By Gregg Wartgow
What was expected to be a period of renewed growth has softened in the early months of the year, with tensions in the Strait of Hormuz adding another layer of uncertainty, particularly for agriculture, which was already facing a challenging outlook, while construction momentum in the U.S. has remained more insulated.
Early in the year, 2.32% growth in global construction output was anticipated. That forecast has been shaved by more than one-third to 1.52%. In the agriculture industry, negative financial indicators are flashing like they haven’t flashed since the early 1990s.
In the midst of all the external shocks and market disruptions, an increasing divergence between the agriculture and construction industries has also emerged — and it’s impacting equipment demand.

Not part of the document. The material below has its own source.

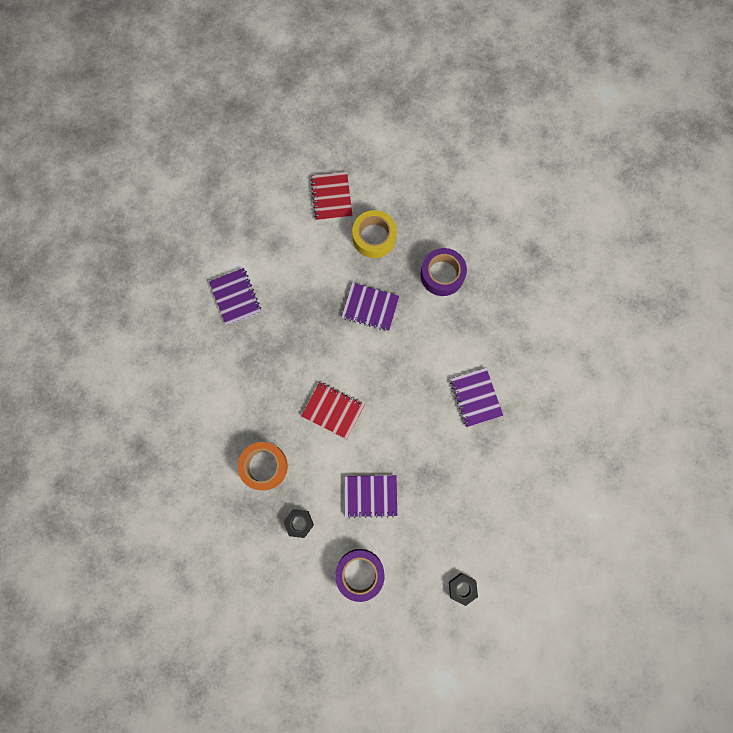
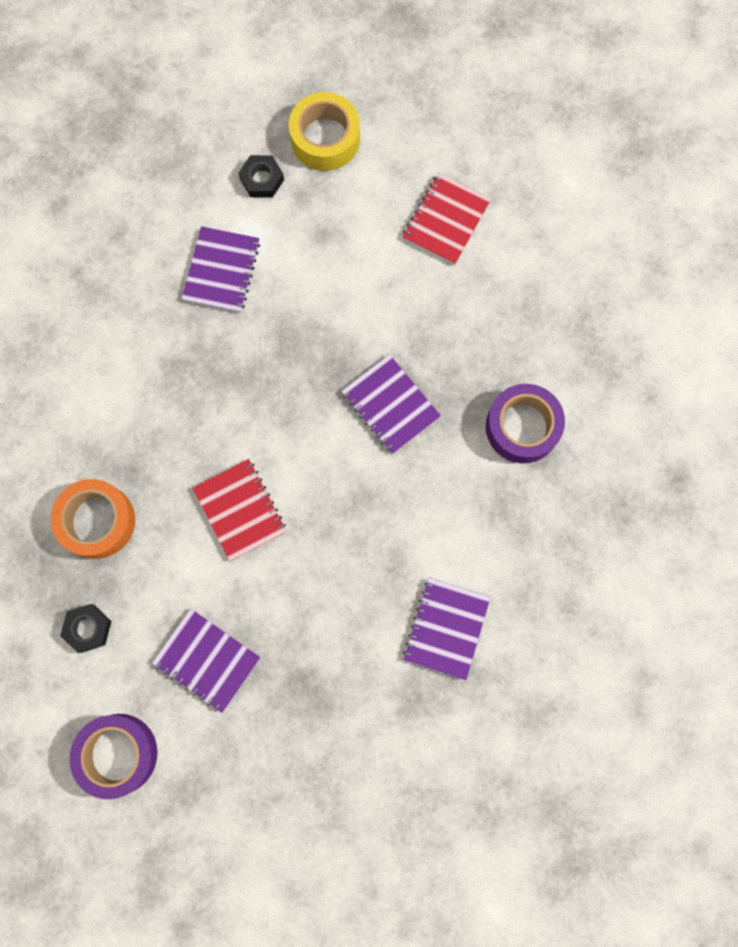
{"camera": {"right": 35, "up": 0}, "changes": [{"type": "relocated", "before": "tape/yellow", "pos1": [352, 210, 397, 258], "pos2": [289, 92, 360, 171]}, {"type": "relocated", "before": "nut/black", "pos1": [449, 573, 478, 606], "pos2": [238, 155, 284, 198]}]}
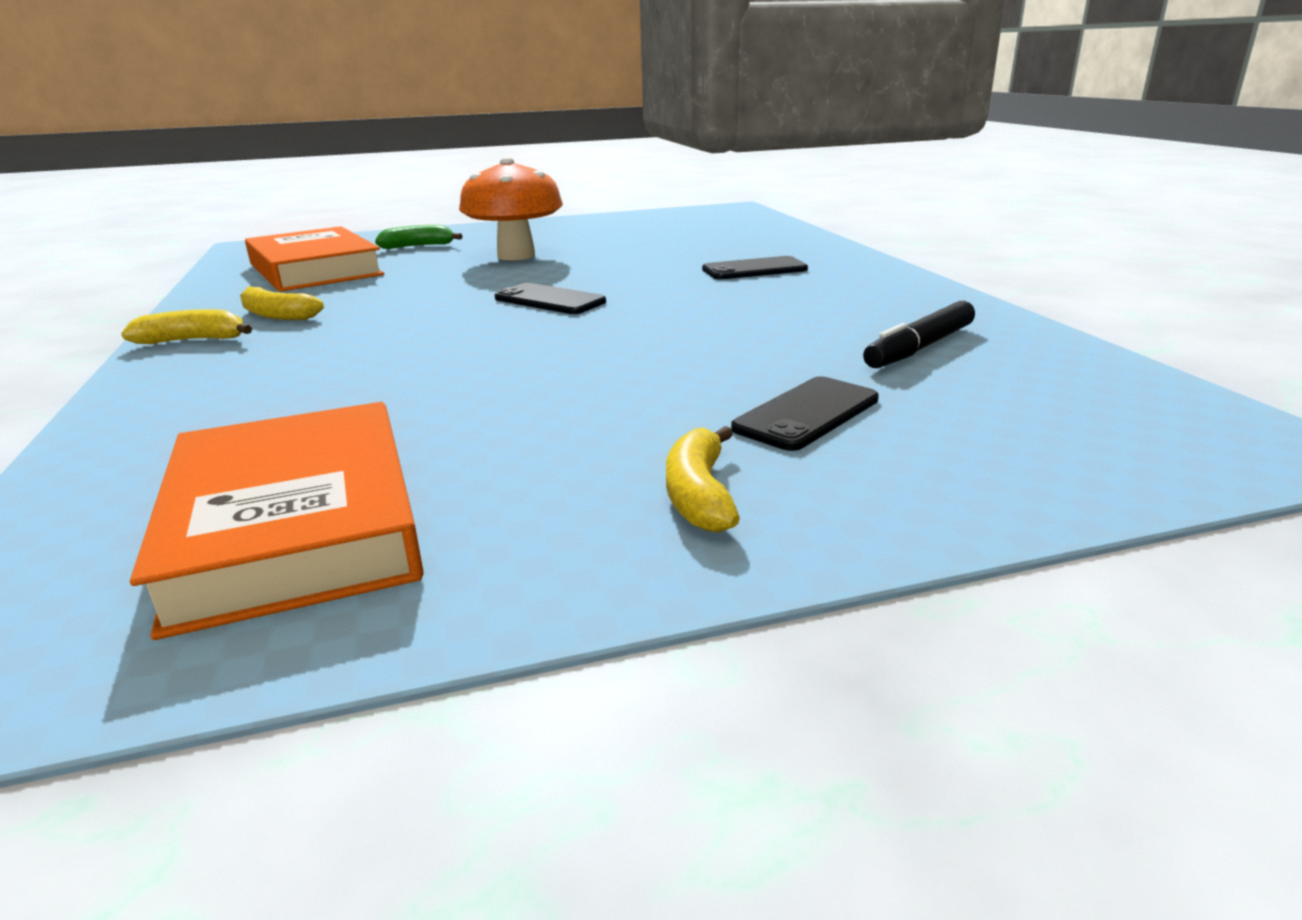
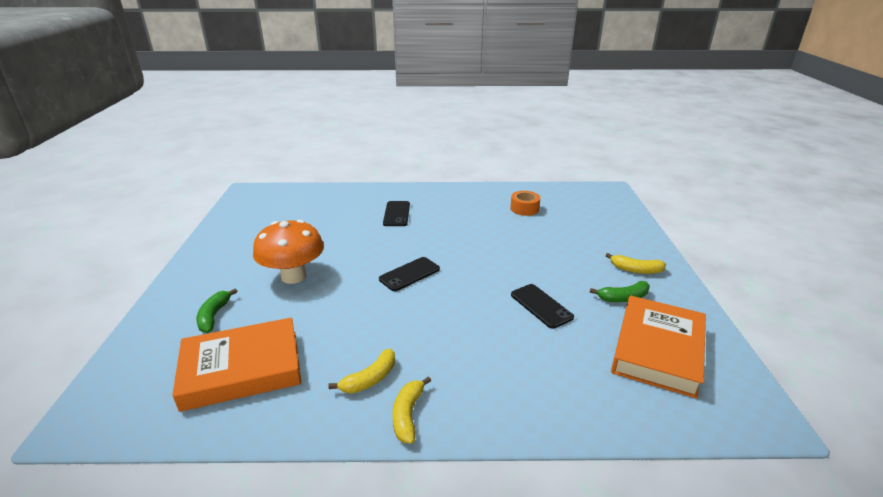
{"camera": {"right": -75, "up": 5}, "changes": [{"type": "exchanged", "before": "marker/black", "after": "tape/orange", "pos1": [863, 301, 975, 368], "pos2": [510, 191, 540, 216]}, {"type": "relocated", "before": "phone/black", "pos1": [731, 376, 879, 451], "pos2": [511, 284, 574, 329]}, {"type": "spun", "before": "book/orange", "pos1": [130, 402, 424, 640], "pos2": [611, 296, 706, 399], "turn": -60}, {"type": "appeared", "after": "banana/green", "pos2": [590, 281, 650, 302]}]}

“Over the past year or so, public policy has been highly supportive of construction, but comparatively punitive for agriculture,” said Al Melhim, AEM’s senior director of business intelligence.
Melhim is referencing the $1 trillion public investment in non-residential construction in 2025 and 2026 to help support data center construction, advanced manufacturing, and the digital economy. “Ladies and gentlemen, that number is equivalent to the entire Swiss GDP,” Melhim pointed out.
Conversely, Melhim said the agriculture sector has suffered $21 billion in losses just from tariff retaliation alone.